Do you ask them to repeat themselves? They might think you weren’t paying attention. Do you start using a lot of sales jargon? No, they’ll see right through that.

Every single day, individuals everywhere go through situations like this at work. They try to read between the lines and cope.

But how is untreated hearing loss really affecting your work as a whole? Let’s find out.

Unequal pay

The Better Hearing Institute questioned 80,000 people using the same technique the Census Bureau uses to get a representative sampling.

They discovered that people who have neglected hearing loss make around $12,000 less per year than those who are able to hear.

That doesn’t seem fair!

Hearing loss impacts your general performance so it’s not difficult to understand the above example. The deal couldn’t be closed, unfortunately. Everything was going great until the client thought he wasn’t listening to them. They didn’t want to work with a firm that doesn’t listen.

He missed out on a $1000 commission.

It was only a misunderstanding. But that doesn’t change the effect on his career. If he was using hearing aids, think about how different things may have been.

Injuries on the job

Individuals who have untreated hearing loss are almost 30% more likely to incur a significant workplace injury according to a study carried out by the American Medical Association. Studies also show a 300% increased danger of having a serious fall and winding up in the emergency room.

And it might come as a shock that people with minor hearing loss had the highest risk among those who have hearing loss. Maybe they don’t realize that hearing loss of any type impairs a person at work.

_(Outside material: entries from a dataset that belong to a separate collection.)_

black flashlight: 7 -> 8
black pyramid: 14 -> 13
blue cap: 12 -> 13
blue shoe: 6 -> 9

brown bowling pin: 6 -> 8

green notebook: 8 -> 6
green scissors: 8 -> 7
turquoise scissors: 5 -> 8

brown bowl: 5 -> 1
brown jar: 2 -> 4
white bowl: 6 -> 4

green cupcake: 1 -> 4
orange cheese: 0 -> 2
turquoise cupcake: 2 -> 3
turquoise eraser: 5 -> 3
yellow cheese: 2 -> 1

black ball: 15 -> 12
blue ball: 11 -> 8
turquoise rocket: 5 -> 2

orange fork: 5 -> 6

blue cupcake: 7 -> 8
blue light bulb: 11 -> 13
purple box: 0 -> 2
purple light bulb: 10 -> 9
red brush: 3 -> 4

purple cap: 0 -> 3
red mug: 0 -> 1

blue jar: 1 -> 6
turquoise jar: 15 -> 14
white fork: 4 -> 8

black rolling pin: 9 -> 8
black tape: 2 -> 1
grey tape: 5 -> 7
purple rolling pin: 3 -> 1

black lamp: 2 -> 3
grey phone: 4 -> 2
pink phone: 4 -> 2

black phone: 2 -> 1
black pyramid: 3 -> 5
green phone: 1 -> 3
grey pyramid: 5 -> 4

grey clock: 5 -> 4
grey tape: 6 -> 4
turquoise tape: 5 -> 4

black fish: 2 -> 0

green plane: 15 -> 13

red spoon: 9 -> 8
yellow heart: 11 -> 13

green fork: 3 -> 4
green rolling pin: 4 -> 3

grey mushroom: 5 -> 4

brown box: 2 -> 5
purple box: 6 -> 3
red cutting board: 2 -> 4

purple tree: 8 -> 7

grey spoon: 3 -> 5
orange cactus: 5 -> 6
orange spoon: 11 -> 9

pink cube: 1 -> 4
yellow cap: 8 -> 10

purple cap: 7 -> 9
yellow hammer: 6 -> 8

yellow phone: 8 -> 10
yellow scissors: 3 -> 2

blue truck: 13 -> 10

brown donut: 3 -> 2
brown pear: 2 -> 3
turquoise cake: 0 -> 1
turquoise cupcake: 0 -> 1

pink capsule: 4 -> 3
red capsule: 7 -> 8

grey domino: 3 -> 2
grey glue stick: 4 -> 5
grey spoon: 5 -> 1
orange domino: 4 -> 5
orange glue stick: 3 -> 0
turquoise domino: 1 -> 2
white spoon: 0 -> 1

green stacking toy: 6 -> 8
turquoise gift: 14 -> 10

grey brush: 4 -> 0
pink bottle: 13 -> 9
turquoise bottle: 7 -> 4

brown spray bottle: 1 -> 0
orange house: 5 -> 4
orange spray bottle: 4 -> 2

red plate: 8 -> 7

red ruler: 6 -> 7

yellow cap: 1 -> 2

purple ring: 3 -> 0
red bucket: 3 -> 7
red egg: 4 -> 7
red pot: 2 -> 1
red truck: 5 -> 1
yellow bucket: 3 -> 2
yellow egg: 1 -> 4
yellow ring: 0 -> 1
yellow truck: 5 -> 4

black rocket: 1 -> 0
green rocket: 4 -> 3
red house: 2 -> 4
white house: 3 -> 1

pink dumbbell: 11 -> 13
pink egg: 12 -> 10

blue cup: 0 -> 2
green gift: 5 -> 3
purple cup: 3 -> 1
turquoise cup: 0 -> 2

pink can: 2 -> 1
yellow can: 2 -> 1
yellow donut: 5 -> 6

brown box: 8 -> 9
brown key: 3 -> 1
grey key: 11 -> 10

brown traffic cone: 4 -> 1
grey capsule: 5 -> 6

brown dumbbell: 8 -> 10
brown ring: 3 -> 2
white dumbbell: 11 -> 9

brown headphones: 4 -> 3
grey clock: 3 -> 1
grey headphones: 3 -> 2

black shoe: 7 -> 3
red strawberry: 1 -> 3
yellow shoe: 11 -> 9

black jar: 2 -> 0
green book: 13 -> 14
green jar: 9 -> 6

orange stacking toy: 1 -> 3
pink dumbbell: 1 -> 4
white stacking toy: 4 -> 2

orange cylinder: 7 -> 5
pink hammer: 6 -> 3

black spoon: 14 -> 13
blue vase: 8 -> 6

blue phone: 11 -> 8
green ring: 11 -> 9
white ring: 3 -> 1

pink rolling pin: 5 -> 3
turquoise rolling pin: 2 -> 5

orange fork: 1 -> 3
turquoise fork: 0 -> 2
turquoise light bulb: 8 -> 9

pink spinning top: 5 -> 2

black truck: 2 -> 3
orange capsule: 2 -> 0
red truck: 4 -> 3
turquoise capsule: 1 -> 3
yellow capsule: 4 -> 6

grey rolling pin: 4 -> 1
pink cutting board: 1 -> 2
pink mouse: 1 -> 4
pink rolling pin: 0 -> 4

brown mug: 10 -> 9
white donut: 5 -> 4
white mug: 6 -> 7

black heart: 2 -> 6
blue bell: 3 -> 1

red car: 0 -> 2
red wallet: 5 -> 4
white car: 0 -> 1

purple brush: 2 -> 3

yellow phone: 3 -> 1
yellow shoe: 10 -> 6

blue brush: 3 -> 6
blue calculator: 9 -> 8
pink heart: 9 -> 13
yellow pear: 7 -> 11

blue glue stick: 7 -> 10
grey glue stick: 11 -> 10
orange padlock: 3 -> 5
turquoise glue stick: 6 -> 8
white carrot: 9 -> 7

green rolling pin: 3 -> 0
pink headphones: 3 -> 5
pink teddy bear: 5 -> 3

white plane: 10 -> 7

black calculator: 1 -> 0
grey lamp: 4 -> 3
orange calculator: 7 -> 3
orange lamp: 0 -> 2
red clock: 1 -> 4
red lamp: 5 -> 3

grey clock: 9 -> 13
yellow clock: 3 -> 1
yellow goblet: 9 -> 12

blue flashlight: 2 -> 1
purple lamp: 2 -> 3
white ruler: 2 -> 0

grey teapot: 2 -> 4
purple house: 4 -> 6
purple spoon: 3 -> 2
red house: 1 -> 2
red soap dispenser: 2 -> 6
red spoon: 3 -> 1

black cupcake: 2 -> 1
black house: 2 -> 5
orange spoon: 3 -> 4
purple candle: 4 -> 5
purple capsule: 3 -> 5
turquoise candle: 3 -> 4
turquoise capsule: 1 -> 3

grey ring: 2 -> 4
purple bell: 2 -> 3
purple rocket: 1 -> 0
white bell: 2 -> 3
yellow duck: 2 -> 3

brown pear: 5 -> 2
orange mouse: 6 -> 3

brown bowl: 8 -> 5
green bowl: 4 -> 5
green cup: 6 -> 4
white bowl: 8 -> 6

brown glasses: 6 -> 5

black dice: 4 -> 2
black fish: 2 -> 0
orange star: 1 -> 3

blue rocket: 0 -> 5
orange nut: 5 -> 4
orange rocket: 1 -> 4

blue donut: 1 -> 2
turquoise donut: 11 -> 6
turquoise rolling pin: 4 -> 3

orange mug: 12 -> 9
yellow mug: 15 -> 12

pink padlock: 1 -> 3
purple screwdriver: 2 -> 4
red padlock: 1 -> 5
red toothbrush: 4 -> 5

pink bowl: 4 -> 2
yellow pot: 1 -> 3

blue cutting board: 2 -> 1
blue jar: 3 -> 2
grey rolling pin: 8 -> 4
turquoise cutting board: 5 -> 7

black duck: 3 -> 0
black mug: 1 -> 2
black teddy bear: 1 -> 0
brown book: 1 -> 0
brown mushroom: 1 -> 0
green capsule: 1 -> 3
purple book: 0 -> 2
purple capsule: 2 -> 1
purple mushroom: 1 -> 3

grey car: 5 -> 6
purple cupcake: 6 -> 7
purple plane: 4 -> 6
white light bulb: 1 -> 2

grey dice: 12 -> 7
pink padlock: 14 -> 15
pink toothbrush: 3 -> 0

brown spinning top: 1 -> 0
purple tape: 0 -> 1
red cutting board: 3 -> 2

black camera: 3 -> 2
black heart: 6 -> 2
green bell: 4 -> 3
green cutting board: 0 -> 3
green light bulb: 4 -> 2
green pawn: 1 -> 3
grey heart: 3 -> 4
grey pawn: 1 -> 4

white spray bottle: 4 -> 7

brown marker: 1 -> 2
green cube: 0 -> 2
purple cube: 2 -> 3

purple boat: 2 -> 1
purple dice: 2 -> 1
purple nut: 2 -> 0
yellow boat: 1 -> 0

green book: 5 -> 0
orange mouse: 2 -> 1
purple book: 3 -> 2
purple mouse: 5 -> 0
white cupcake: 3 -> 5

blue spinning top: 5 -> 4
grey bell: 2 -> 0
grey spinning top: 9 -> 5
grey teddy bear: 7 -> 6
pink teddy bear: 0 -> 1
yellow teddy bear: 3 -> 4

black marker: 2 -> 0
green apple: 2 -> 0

Even if you have hearing loss, you can still be successful at work

You have a lot to offer an employer:

  • Skills
  • Empathy
  • Confidence
  • Experience
  • Personality

Hearing loss shouldn’t overshadow these. However, that doesn’t mean it won’t be a factor. It could be impacting your job more than you know. Here are some ways to reduce that impact:

  • Requesting a written outline/agenda before attending a meeting. It will be easier to follow the conversation.
  • Make sure your work area is well lit. Being able to see lips can help you follow along even if you don’t read lips.
  • Know that you’re not required to divulge that you have hearing loss when you’re interviewing. And it isn’t okay for the interviewer to ask. But the other side is whether your hearing loss will have an effect on your ability to have a good interview. You will probably need to make the interviewer aware of your condition if that’s the case.
  • Look directly at people when you’re talking to them. Try to keep phone conversations to a minimum.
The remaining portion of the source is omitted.